Here is an example of a compelling website:
- Before creating your website, make sure you have an understanding of your target audience and your purpose behind creating the site:
- Who are you looking to educate and inform?
- What are you looking to educate and inform about?
- Why are you looking to educate and inform?
- Identify your “WHY” and lead with it. To convey your story or mission effectively online, you should be able to articulate in your messaging WHY you value this mission or story, more than HOW or WHAT you want to be done or are doing. With that, you will be more confident and more inspiring to your network of support.
- Understand your audience and where they are coming from. If you can’t relate to your core community, it will be reflected in the way you deliver your mission.
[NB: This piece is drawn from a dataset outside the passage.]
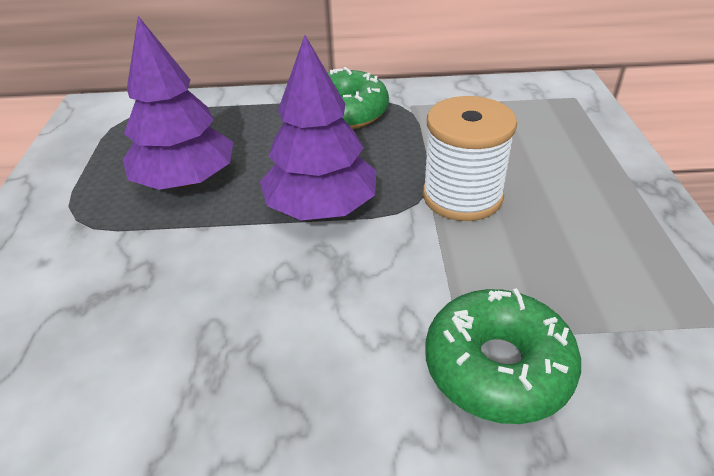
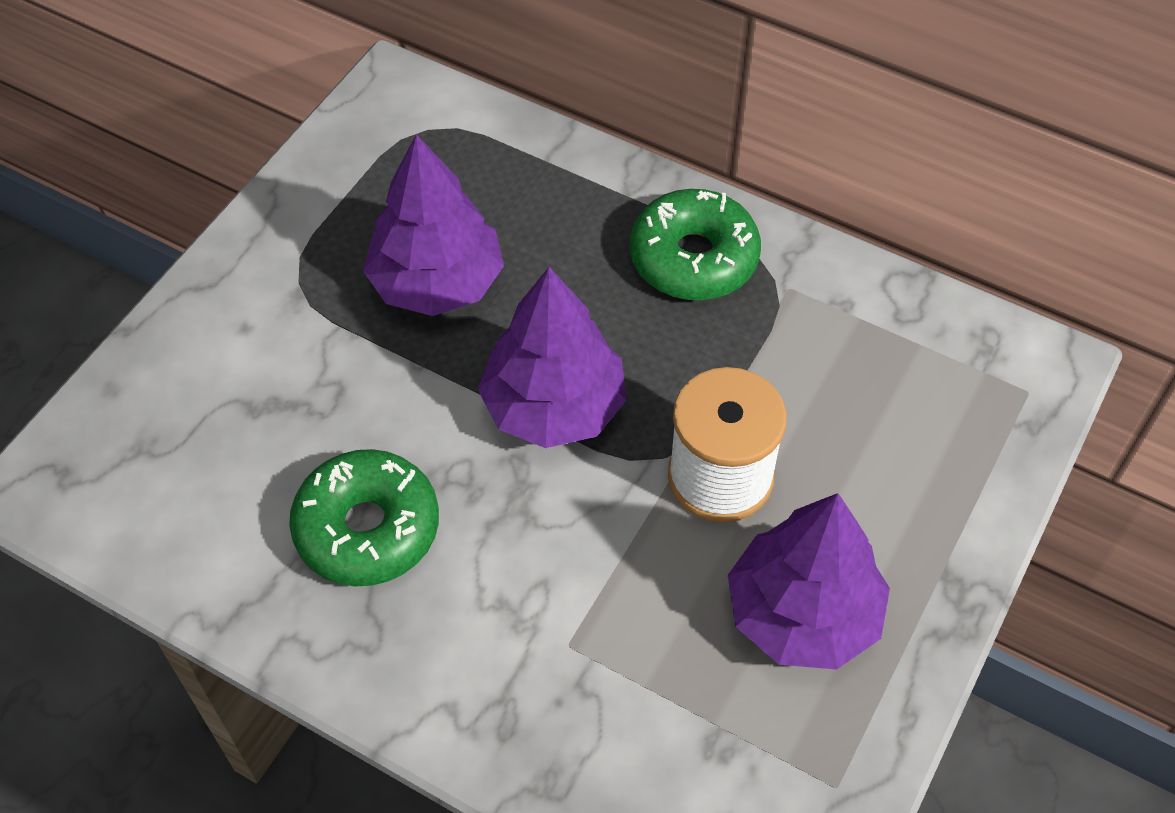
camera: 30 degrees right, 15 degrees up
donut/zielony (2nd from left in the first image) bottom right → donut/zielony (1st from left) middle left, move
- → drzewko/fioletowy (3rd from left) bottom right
YOUR FORMAT: When categorizing websites by content, the list could literally go on forever, but for a Call to Action project, your site will lean towards an Educational site. But what you may want to think about is functionality. Websites can be categorized in terms of the functions they can perform as follows:
- Brochure: A brochure website is the simplest type of website in terms of functionality. Brochure websites typically only have a few pages, and are used as a simple online presence for a company or organization.
- eCommerce: An e-commerce website is a website through which users are able to pay for a product or service online.
- Wiki: A wiki website is one which allows people to collaborate online and write content together. The most popular example is Wikipedia itself, which allows anyone to amend, add and assess the content of their articles.
- Social Media: Social media websites are platforms which allow the sharing of images or ideas. They encourage online interaction and sharing.
You also want to think about how dynamic the content of your page should be. In terms of how often the content of a website needs to be updated, it will fall into one of two categories:
- Static/ Fixed: These websites are the most simplistic. Their content does not change depending on the user, and is not regularly updated. Static websites are built using simple HTML code and typically provide information.
- Dynamic: A dynamic website displays different content each time it is visited. Examples include blogs and eCommerce sites, or generally any site that is updated regularly. Dynamic websites make for a more personal and interactive experience for the user, although they can be a little more complex to develop and may load slightly slower than static ones.
YOUR PROCESS: Although you’re welcome to build your site from scratch, website builders are the easiest, cheapest and quickest way to build a website. Website Builders such as Wix, Squarespace, Weebly, Jimdo and WordPress power millions of websites built by ordinary web users without any experience. That being said, you will want to follow the steps below:
- Choose your website builder: Find a comparison chart online to show you the best builder for the features that are important to you. Features to think about are ease of use, template design, features & flexibility, popularity, mobile-ready, and pricing.
- Test your website builder: Signing up for a free trial lets you experiment with each website builder, without having to spend any money first. You can take each website builder for a test drive to see if it works out for you.
- Choose the right plan: Website builders offer different levels of subscription and, as with most things, the more you pay the more you get. However, there is usually always a free version and you are not obligated to sign up to a paid plan. If you do, you have the power to cancel and walk away any time you want.
- Choose your domain: A domain name is the bit of the URL (the long address in your browser’s search bar) that identifies a web page – in this case, your website.You have two choices when it comes to domain names: You can either purchase your own custom domain name through the website builder, or you can purchase it on your own through registrars such as GoDaddy or NameCheap.
- Pick your template: Whichever website builder you’ve chosen, you’ll have a really a good selection of design templates to choose from (generally speaking, the better your plan, the more templates you’ll have access to). Templates dictate what your homepage header and menu bar look like, and the content width on your site, so they’re pretty important. Think about them as “clothes” for your website. If you don’t like one set of clothes, just change to another one to give your website a completely different feel.
- Customize your template: Most builders provide quality images that make your site look very accomplished, so it makes sense to use them! The more professional your website looks, the more your visitors are going to trust you. Customizing your template could include:
- Adding new pages to your menu
- Changing the size, colors, and fonts of the buttons on your menu
- Editing the images on your homepage gallery
- Choosing a different color palette for your template
- Preview & test your website: The best way to do this is to preview & test your website. You’ll want to do a thorough test, but four key things to ask are
- Is all the spelling and grammar correct?
- Are all the buttons on the menu working? Do they take you where you’re supposed to go?
- Does your site fulfill its purpose? You want your visitors to land on your site and know exactly what you’re about.
- Is your formatting consistent? Make sure, for example, you don’t have different font styles on different pages.
- Publish! Once you’re ready, publish your site and share it with the world!